Fatima ha dovuto litigare con tutta la sua famiglia per non sposare un cugino. «Avevano deciso tutto senza di me, e io mi sono arrabbiata». Mi chiede cosa ne penso, e le spiego che in genere da noi le ragazze possono scegliersi il marito da sole, e che c’è anche chi vive nella stessa casa senza essere sposato. Mi lancia un’occhiata di preoccupazione e io riesco a malapena a balbettare che vivo in una cultura troppo diversa per poterle dare dei consigli.
Prendiamo la metropolitana per raggiungere Sara, Nur, Nisreen, Ibrahim e Morad. Hanno studiato italiano all’università, e lo parlano discretamente. È il mio ultimo giorno al Cairo, e Ibrahim propone una passeggiata ai giardini di ElAzhar, un luogo di ritrovo per famiglie, che pagando un biglietto da pochi spiccioli trovano rifugio dal caos e dallo smog cittadini.
«I nostri genitori non vogliono che andiamo in questo parco senza di loro» obietta Fatima: «Ci sono troppi ragazzi che potrebbero darci fastidio». Così decidiamo di andare a fare un giro in feluca intorno all’isola di Gezira, nel tratto di Nilo che attraversa il centro della città. Accanto a noi, su un’altra barca, un gruppo di ragazze ballano lo Sha’abi, la musica popolare egiziana, a cui negli ultimi decenni si è aggiunta una spessa patina di effetti elettronici. I miei amici si dispongono sui due lati dell’imbarcazione: ragazzi da una parte, ragazze dall’altra. Poi si riavvicinano per comunicare o scattarsi insieme dei selfie.
Il fiume scorre torbido tra i grattacieli e le baracche, mentre il sole inizia a tramontare.
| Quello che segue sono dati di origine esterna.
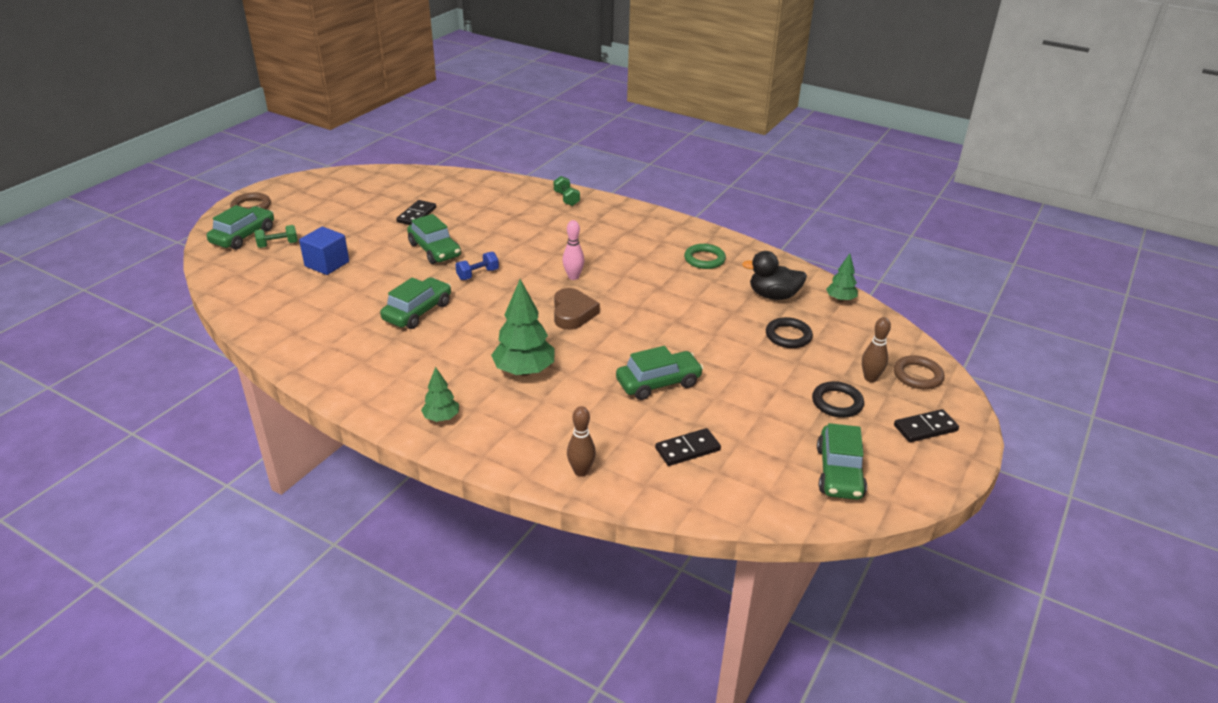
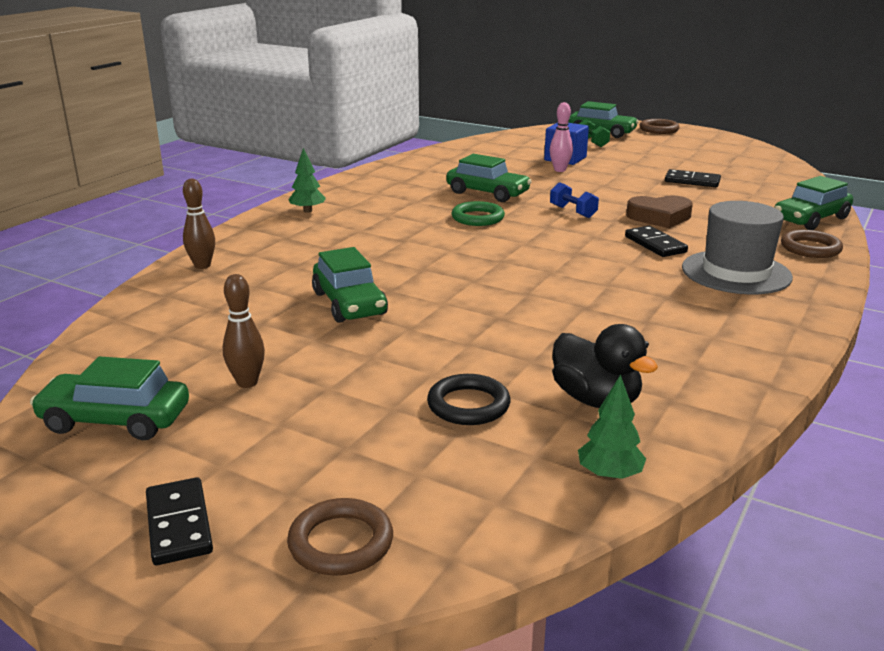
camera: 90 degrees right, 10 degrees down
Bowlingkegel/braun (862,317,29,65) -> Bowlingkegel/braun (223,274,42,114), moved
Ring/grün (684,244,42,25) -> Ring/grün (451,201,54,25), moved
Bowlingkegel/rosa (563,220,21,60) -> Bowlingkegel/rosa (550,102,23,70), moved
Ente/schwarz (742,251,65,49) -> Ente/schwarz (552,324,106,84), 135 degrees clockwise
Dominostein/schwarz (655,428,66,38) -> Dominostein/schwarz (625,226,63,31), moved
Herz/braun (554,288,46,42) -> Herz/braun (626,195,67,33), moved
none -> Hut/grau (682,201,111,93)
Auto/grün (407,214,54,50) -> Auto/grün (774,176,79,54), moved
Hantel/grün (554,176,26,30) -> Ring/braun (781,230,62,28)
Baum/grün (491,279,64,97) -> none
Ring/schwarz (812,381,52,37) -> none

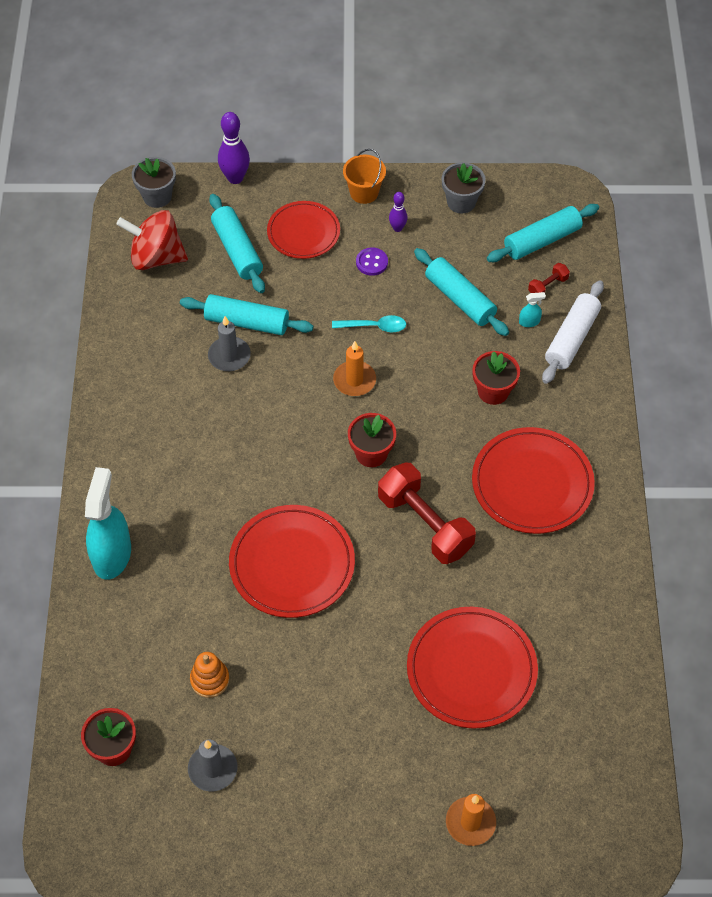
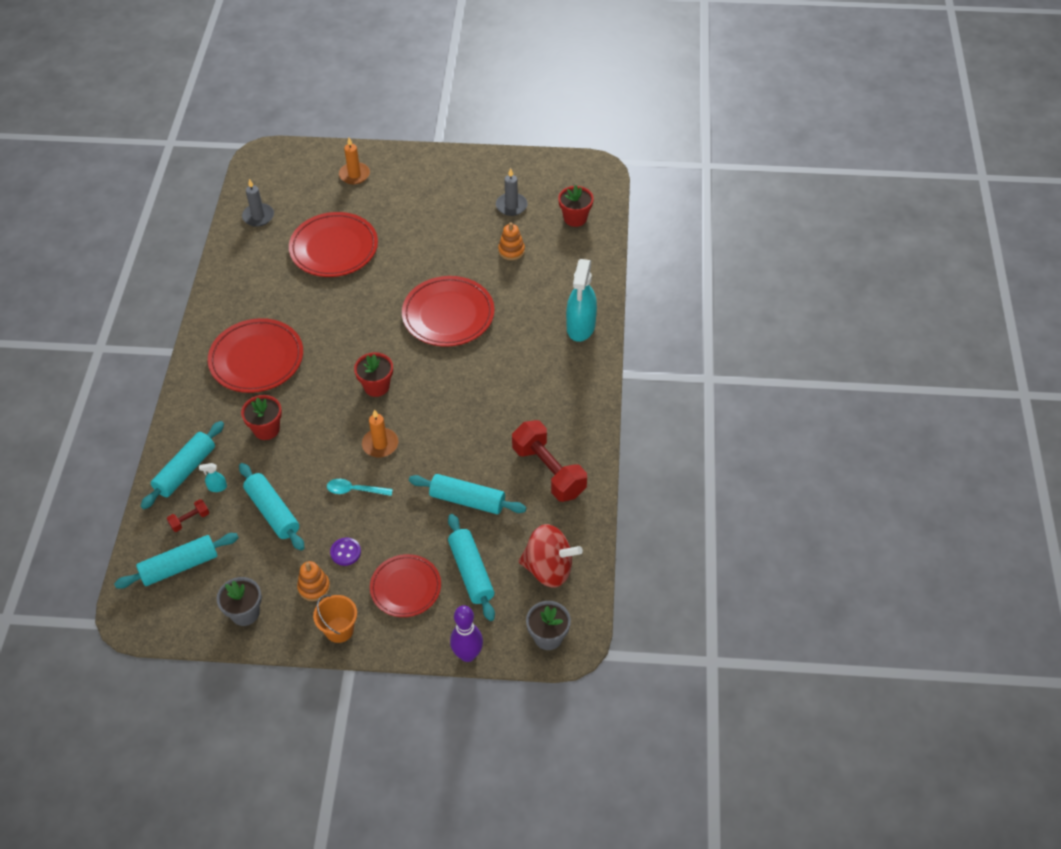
camera: 175 degrees left, 5 degrees down
Nudelholz/weiß (542,280,62,104) -> Nudelholz/türkis (140,421,84,88)
Kerze/grau (208,316,43,55) -> Kerze/grau (242,179,32,48), moved
Bowlingkegel/lila (389,192,19,40) -> Stapelspielzeug/orange (297,561,33,40)
Hantel/rot (378,462,98,102) -> Hantel/rot (512,420,75,82), moved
Quando ritorniamo a terra ci dirigiamo verso il centro, dove i ragazzi propongono di bere un tè a un tavolino del loro bar preferito, un caffè all’aperto, in arabo ahwa, frequentato anche da donne. Le ragazze obiettano ancora. I loro genitori non vogliono che si siedano in locali pubblici dove le donne fumano la shisha.
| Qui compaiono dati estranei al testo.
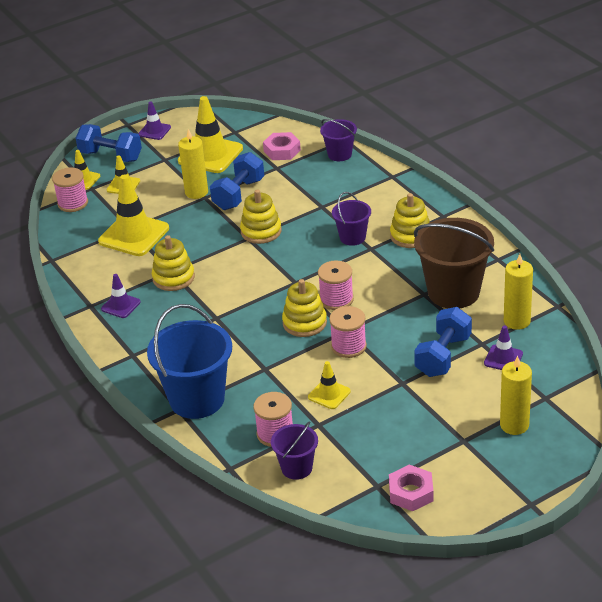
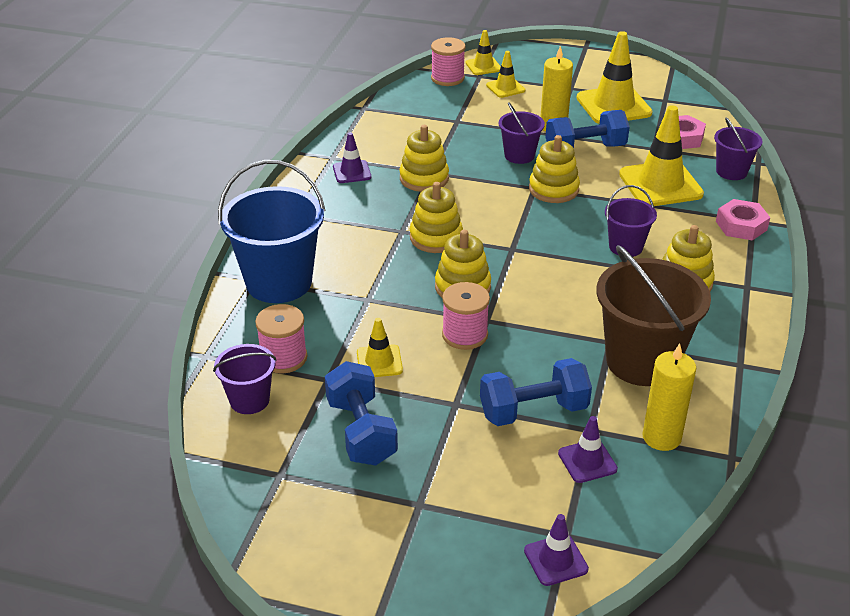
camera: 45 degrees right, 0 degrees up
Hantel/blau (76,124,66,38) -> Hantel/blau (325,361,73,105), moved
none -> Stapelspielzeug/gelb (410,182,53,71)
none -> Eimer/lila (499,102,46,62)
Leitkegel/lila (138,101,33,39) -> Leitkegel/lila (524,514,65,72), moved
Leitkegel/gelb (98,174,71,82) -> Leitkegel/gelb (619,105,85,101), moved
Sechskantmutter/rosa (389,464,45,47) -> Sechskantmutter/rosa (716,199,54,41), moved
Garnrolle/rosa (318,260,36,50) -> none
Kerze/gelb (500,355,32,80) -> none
Mentre gli altri ragionano sul da farsi, Sara si avvia verso casa. Sono quasi le sette, presto farà buio. Sebbene una minoranza di ragazze abbia iniziato da tempo a frequentare gli ahwa popolari del centro, la sensazione è che al Cairo, per le giovani, sia molto più facile frequentare i McDonald’s o gli altri fastfood, probabilmente grazie al divieto di fumo che vige al loro interno. Così i luoghi di evasione, reali e virtuali, per molte giovani egiziane sono garantiti dalla globalizzazione, i cui spazi e le cui pratiche sono percepiti come più sicuri. Discorso che vale per Facebook e per i centri commerciali, per esempio, che hanno invaso le periferie del Cairo, e in particolare le tante città private, dove per entrare c’è bisogno di un pass, ma è anche più facile che altrove vedere ragazze uscire da sole la sera. Quello che resta di egiziano al Cairo, invece, è percepito come troppo pericoloso. «I genitori hanno paura che le figlie vengano qui e fumino la shisha… e magari anche della droga», spiega Morad, con tono serio, davanti a un tè alla menta.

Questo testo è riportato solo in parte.